Again, a lab test is the most accurate way to find this target number. An alternative is to complete the following:
Cycling/Rowing:
1. Begin at 60 watts (females) or 90 watts (males).
2. Increase the resistance by 15W every 1 minute. Continue this until you can no longer hold target power.
3. Take the last number in which you finished the full minute stage, and multiply this by 0.95 (eg if you lasted 20 seconds into 375 watts, revert back to 360 watts). This will give you your target number.
Running:
1. On a treadmill, begin at 8km/h (females) or 9km/h (males).
2. Increase the speed by 0.5km/h every 1 minute. Continue this until you can no longer hold target pace.
3. Take the last number in which you finished the full minute stage, and multiply this by 0.95 (eg if you lasted 20 seconds into 17.5km/h, revert back to 17km/h). This will give you your target number (which you can then convert into pace/km).
This is a high quality session which should never exceed 20 minutes of ‘effort’ time (40 minutes in total if you include the rest) and will highly stimulate your mitochondria to increase in number, size, and surface area, so you are able to utilise oxygen much quicker and ultimately perform faster. It is crucial from a physiological point of view to keep the work:rest ratio at 1:1 (eg 2 on, 2 off; 3 on 3 off; 4 on, 4 off); we need to hit 95% VO2 max, and we need to minimise blood lactate accumulation.
Case Study
When you get it right, here’s what can happen: Josh is a triathlete who had a phenomenal aerobic base, and completed a lot of long, slow continuous training. His ability to extract oxygen was elite at low workloads, but he became aerobically inefficient at higher intensities due to rarely completing interval training.

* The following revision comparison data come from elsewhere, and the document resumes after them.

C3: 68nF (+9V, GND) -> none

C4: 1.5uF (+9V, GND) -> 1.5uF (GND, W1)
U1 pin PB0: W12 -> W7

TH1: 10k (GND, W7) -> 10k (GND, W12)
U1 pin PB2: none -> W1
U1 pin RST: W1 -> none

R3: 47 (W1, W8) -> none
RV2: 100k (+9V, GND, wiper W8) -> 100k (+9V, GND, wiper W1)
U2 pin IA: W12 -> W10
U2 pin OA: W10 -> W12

After 4 months of including VO2 max intervals 2x per week (without increasing his weekly volume) his VO2 max improved from 69.6 at 20km/h, to 80.6 at 20km/h + 3% incline. He lasted an extra 2 minutes into the VO2 max test, and hit the podium for the remainder of the 16/17 Gatorade Tri series. This was largely due to an improvement in aerobic power, as indicated in the shallower gradient in his post-training FeO2 graph above.
Summary
- If you feel like you aren’t getting faster, have a try at completing 1-2x VO2 max interval sessions per week at 95% VO2 max velocity for 2-4 minute repeats, with identical recovery, and accumulating 12-20 minutes of ‘effort’ time.
- Be aware of the impact to your body; this isn’t a good session to complete if you’re suffering from an injury.
- Lab testing is a great way to determine where your physiological weaknesses lie, determine accurate training zones, and to get advice on the best training methods for you to improve.